Penetrating Deck Sealer
Where is the Best Penetrating Deck Sealer?
Do you have a wood deck? How much time do you invest in cleaning and sealing it? How many gallons, currently priced around $55.00 per gallon, of high-quality sealer do you use to make your deck look fantastic? I pretty much know all the answers because I’ve dealt with cleaning and sealing outdoor decks. fences, and other wood for decades.
Deep experience is often coupled with cynicism. I’m acutely susceptible to this because it’s my job to think analytically about building products and tools. I feel a deep responsibility to find the best products and then share that information with you. When it comes to deck and outdoor wood sealers, I’m not certain there is a great product currently on the market.
In the three decades I’ve penned this column I’ve written about all sorts of products telling all the truths that the manufacturers conveniently leave out. I’ve been a master plumber since 1981 and when I saw the big push about the wonders of tankless water heaters I shared that in certain cases you’d never save money with them. Your energy bills would go up because you’d have an endless supply of hot water. I shared that you have to amortize the much higher installation cost. This meant it would take years to break even.
If my claims were wrong, I would have heard instantly from the water heater manufacturers. They would have demanded a retraction or correction column. I never heard a word. The exact same thing happened less than ten years ago when I exposed how asphalt shingles were being pre-aged. This means they don’t last as long as they should on your roof. Did the shingle manufacturers reach out crying foul about all the facts in my Roofing Ripoff book? The answer is no. That means my claims were correct.
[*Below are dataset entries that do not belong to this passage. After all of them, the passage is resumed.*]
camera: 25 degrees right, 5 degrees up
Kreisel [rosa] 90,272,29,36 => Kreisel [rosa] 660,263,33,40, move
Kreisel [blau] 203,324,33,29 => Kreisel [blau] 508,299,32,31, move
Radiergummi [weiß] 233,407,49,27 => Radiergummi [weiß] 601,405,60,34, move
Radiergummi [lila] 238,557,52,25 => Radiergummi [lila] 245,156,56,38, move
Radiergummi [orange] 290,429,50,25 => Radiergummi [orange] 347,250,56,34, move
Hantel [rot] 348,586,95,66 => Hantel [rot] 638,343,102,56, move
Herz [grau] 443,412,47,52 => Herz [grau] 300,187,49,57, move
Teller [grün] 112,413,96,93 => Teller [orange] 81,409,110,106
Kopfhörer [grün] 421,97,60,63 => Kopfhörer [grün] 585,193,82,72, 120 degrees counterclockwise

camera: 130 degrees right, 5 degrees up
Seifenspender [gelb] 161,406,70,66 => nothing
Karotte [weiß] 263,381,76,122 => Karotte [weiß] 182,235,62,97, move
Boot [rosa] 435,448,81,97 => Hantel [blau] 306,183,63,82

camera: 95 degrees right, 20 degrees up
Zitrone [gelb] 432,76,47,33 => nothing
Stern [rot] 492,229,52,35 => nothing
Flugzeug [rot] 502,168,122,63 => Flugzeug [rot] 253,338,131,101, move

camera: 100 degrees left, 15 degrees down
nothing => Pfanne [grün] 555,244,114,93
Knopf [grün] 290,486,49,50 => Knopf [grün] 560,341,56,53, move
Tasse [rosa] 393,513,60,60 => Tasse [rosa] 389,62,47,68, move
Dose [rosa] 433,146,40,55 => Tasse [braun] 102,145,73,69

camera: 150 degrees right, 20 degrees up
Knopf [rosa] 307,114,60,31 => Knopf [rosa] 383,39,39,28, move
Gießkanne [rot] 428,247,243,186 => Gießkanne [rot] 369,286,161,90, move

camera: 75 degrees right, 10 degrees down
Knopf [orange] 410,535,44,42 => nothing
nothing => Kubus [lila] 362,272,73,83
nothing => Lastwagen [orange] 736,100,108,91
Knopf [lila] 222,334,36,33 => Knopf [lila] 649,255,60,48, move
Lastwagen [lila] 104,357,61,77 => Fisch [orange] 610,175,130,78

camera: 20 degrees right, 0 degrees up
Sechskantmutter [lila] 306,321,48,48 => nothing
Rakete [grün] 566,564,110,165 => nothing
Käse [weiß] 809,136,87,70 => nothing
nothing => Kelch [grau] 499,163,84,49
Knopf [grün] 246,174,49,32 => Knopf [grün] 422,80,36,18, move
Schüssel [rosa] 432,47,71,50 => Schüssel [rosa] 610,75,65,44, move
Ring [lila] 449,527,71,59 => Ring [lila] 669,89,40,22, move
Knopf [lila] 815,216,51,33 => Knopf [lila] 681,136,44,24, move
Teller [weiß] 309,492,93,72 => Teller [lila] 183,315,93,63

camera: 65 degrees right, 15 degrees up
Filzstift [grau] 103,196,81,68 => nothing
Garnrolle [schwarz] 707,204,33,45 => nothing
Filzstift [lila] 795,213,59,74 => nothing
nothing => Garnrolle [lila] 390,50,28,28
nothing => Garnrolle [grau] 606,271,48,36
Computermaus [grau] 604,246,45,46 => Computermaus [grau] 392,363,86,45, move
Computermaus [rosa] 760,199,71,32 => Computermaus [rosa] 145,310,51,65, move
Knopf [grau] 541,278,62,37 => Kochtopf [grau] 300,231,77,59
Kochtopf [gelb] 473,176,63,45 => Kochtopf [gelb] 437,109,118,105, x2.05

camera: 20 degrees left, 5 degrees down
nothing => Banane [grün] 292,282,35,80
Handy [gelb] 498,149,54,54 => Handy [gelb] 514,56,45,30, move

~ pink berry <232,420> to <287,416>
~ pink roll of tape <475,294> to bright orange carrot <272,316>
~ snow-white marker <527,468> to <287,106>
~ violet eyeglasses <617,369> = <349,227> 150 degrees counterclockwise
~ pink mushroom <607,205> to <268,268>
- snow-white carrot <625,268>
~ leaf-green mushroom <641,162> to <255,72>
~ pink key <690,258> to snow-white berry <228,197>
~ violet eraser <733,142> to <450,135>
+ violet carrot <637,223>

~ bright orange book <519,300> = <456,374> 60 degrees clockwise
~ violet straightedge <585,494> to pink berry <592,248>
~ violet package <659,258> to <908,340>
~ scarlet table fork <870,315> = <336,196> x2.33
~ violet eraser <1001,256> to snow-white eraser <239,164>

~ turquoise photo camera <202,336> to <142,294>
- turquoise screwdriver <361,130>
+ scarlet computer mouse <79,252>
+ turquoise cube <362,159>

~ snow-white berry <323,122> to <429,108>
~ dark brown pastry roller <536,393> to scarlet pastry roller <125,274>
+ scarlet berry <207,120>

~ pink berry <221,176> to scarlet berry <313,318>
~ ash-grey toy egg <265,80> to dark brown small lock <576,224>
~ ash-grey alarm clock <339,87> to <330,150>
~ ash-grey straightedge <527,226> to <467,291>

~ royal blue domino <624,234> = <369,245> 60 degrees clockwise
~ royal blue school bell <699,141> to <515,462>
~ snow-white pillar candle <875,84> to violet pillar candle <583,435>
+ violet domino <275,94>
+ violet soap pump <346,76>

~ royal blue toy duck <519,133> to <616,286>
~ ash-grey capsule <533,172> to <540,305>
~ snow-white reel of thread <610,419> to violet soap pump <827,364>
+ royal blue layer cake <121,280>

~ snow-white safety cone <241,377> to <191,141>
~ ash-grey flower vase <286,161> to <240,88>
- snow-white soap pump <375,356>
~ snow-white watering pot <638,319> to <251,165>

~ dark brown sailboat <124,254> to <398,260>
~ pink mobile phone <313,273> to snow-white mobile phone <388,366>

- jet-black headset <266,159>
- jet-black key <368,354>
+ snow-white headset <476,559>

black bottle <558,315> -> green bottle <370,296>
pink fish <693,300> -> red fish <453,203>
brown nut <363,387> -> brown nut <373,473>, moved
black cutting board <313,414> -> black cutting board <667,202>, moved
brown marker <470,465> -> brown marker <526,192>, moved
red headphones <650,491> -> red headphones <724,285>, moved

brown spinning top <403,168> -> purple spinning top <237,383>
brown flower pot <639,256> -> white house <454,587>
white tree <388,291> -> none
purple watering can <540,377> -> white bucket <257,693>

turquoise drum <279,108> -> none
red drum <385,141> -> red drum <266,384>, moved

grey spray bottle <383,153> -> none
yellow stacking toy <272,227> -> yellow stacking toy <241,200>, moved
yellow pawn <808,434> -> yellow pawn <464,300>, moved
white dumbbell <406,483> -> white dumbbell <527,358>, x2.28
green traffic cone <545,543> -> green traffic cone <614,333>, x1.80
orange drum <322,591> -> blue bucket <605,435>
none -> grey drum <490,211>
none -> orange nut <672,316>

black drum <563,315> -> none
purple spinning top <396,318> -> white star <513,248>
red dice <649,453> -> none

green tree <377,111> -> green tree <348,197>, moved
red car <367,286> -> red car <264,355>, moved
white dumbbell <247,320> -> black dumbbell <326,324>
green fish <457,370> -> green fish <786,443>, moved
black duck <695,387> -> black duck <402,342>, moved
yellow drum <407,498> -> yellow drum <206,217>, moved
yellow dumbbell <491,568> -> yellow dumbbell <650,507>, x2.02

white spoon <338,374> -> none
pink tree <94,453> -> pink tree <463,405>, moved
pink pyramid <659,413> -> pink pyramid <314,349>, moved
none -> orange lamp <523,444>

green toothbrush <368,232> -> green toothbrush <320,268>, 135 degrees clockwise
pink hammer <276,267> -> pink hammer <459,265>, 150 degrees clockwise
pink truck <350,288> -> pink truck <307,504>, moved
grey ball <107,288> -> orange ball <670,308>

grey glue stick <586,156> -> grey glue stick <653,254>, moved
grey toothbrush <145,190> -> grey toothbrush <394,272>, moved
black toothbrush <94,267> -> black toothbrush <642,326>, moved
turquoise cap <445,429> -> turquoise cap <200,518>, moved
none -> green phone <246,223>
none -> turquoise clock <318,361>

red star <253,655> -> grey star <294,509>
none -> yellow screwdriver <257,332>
Now let’s see what the deck sealer manufacturers are going to say. Less than thirty years ago deck sealers used to be true stains. They would soak into the wood and not leave a film on the surface. I distinctly remember testing one that use synthetic resin instead of natural oils. Natural oils like tung, linseed, and others are delicious food for mildew and algae. Not so synthetic resins.
That magic sealer penetrated into the wood and would look great for about three years. All you had to do to reseal the deck was to wash it with soap and water or an oxygen bleach solution. You’d then apply a fresh coat. The product never peeled. Back all those years ago many deck sealers were true penetrating stains.
But things started to change in the last two decades. Just about every deck sealer I’ve tested has peeled. In other words, the sealers are more like paint and varnish rather than like a wood stain that soaks into the wood.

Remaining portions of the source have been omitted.